Although our data provide strong evidence that latifolin could protect against myocardial infarction by inhibited myocardial inflammation through regulating HIF-1α/NF-κB/IL-6 signalling pathway, this study still has several limitations. Firstly, macrophages can be further divided into pro-inflammatory M1 macrophages and anti-inflammatory M2 macrophages. This study was primarily focussed on the whole macrophages, but the effects of the drugs on M1 macrophages and M2 macrophages, respectively, are not clear. Secondly, there are multiple ways to degrade HIF-1α, such as promoting prolyl hydroxylation, Von Hippel-Lindau (VHL), etc. This study found that latifolin reduced the accumulation of HIF-1α, but how it degrades HIF-1α is unknown.
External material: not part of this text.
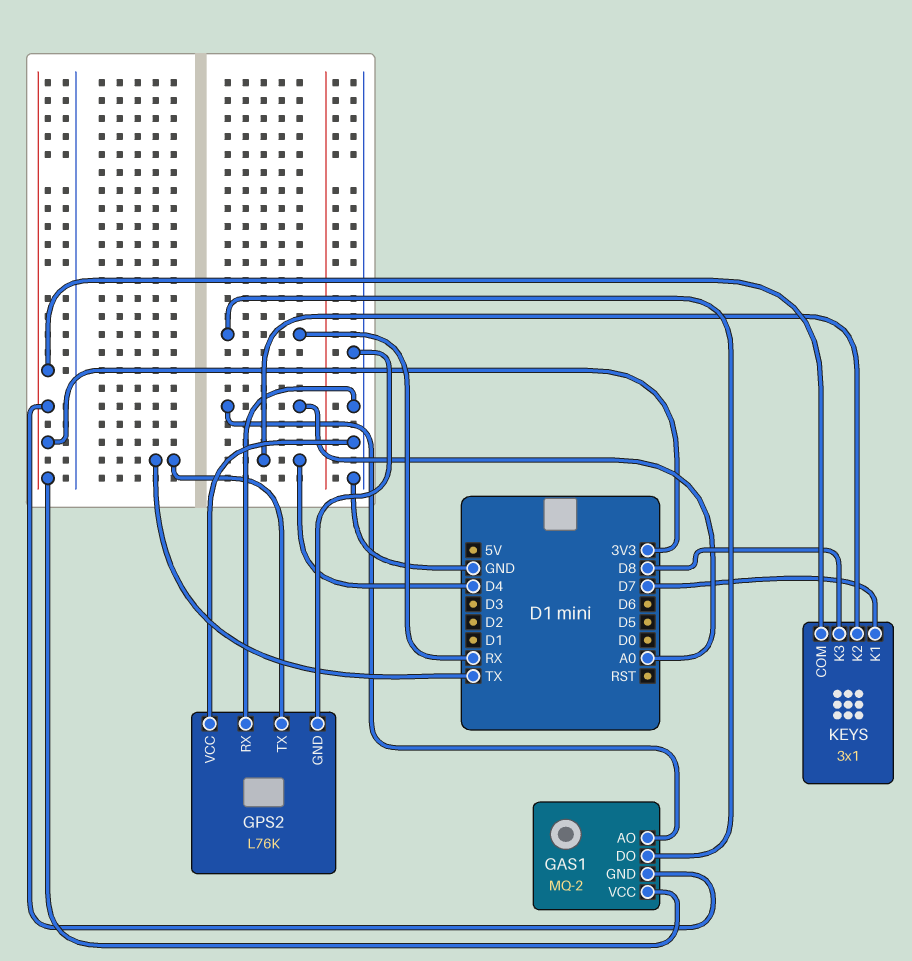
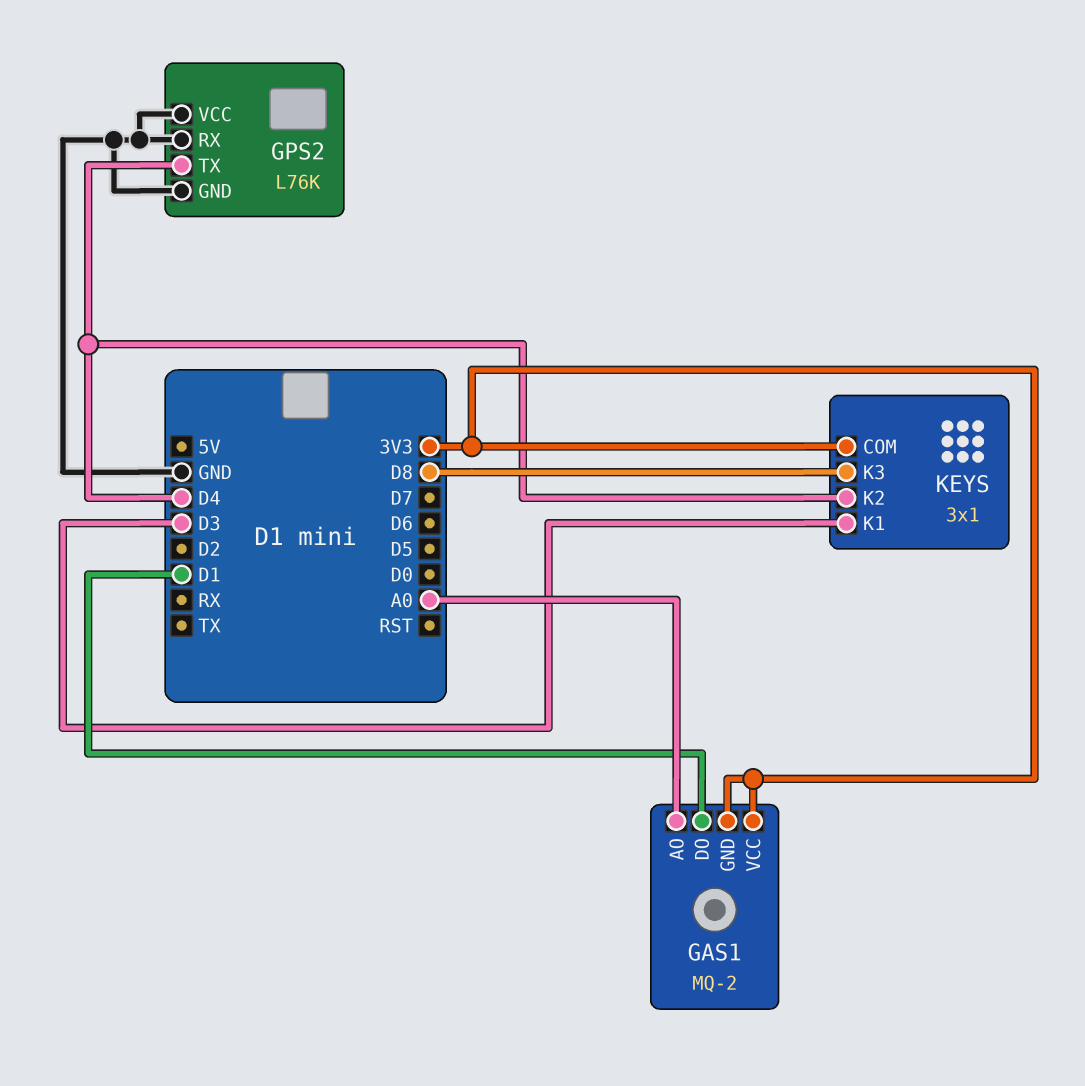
GAS1 pin DO: RX -> D1
GPS2 pin TX: TX -> D4
KEYS pin K1: D7 -> D3

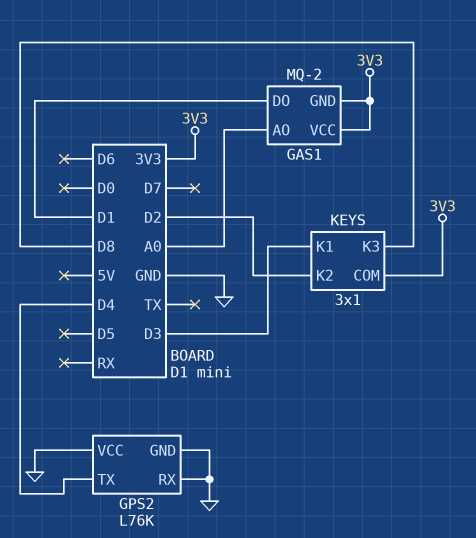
KEYS pin K2: D4 -> D2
Further investigations are therefore required in this area.
Conclusions
This study further confirmed the anti-inflammatory and myocardial protective effects of latifolin. Furthermore, the current study also found that the mechanism of latifolin in reducing myocardial inflammation may be closely related to regulating the HIF-1α/NF-κB/IL-6 pathway. This study provides a strong foundation for latifolin in the clinical therapies of ischaemic cardiovascular disease.
Acknowledgements
Professor Lan-Ying Chen and Ni Zhang designed this study together. Xiao-Xiao Lai and Ni Zhang jointly performed the experimental work, analyzed the data and wrote the manuscript. We thank Professor Lan-Ying Chen and Dr. Ying-Ying Luo for their valuable suggestions on experimental design and technology in this study. We express our gratitude to Xin-Xu Xie and Bin-Yao Shou for providing experimental assistance. We are very grateful to professor Rong-Hua Liu for providing the study drug. Finally, we would like to acknowledge the staff of the National Pharmaceutical Engineering Centre for Solid Preparation of Chinese Herbal Medicine of Jiangxi University of Traditional Chinese Medicine for their assistance in this study.
Funding Statement
This work was supported by the [National Key R&D Program of China] under Grant [number 2018YFC1706102]; [National Natural Science Foundation of China] under Grant [number 81660676]; [National Natural Science Foundation of China] under Grant [number 81360629]; and [Natural Science Foundation of Jiangxi, China] under Grant [number 20171BAB205096].
Disclosure statement
No potential conflict of interest was reported by the author(s).